Offense Beating Good Pitching So Far

I have been pleasantly surprised that the offense has been scoring so well off so many good pitchers.  When I tried to look ahead to the month of April, it looked like we would have a tough month, but here we are 12-9, already assured of a winning month and with a win tomorrow, a great month, and while the pitching has been great, the offense has been good enough enough times.  And at 4.57 average runs scored per game, that is approximately what was projected for the Giants using the average of all the projections for the Giants (CHONE, Bill James, Shandler, Marcel, etc.) plugged into the lineup calculator, so it is not like the offense isn't doing what it isn't capable of doing, they have been doing almost exactly what they were projected to do.
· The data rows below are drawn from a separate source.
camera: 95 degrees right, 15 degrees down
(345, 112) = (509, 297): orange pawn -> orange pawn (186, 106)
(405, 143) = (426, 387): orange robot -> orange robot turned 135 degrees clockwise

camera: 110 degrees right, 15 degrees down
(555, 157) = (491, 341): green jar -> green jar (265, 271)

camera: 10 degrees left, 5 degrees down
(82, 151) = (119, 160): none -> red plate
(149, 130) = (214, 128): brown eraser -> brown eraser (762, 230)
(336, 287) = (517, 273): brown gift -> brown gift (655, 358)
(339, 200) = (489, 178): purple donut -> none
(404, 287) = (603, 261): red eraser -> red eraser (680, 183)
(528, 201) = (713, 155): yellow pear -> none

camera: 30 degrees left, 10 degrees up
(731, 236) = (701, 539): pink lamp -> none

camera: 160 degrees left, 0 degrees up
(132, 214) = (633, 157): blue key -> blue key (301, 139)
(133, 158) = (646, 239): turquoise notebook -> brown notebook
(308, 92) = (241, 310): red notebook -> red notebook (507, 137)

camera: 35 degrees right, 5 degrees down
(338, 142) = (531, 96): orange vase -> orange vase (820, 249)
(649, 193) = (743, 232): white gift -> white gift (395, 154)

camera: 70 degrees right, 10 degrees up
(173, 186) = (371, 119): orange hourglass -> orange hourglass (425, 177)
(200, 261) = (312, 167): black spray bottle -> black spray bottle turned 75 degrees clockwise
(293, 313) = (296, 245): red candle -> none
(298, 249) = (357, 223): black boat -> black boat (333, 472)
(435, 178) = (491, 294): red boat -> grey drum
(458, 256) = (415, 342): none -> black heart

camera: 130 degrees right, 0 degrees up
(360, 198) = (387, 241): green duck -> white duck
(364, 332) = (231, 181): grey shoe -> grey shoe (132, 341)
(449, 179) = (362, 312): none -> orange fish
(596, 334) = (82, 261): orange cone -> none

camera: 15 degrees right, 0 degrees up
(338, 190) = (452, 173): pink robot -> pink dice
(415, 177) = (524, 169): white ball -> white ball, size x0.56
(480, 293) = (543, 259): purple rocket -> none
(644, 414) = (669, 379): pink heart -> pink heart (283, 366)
Plus, they might have started the season against some lesser teams (Astros, Pirates) but still, they faced a number of good pitchers, even if the teams were bad (and they have faced good teams too, Braves, Cards, Phillies, as well as LAD and SDP), and were able to score runs on them pretty easily on the whole.  The list is getting impressive:  Roy Oswalt, Wandy Rodriguez, Brett Myers, Tim Hudson, Kenshin Kawakami, Paul Maholm, Charlie Morton, and now Jaime Garcia, Adam Wainwright, Roy Halladay, and they should have gotten Cole Hamels too.  This is a great list of pitchers who have in recent years put up sub-4 ERAs, so they are good to great pitchers who the Giants offense beat on enough for their pitchers to win.

Mediot Squawking 

It doesn't help that the media helps fuel the fanatics' passions based on an untrue premise.  Recently a Giants reporter, who I won't name because I like him otherwise, wrote an article about bringing up Posey while noting that Molina and Huff "are not producing."  Not producing?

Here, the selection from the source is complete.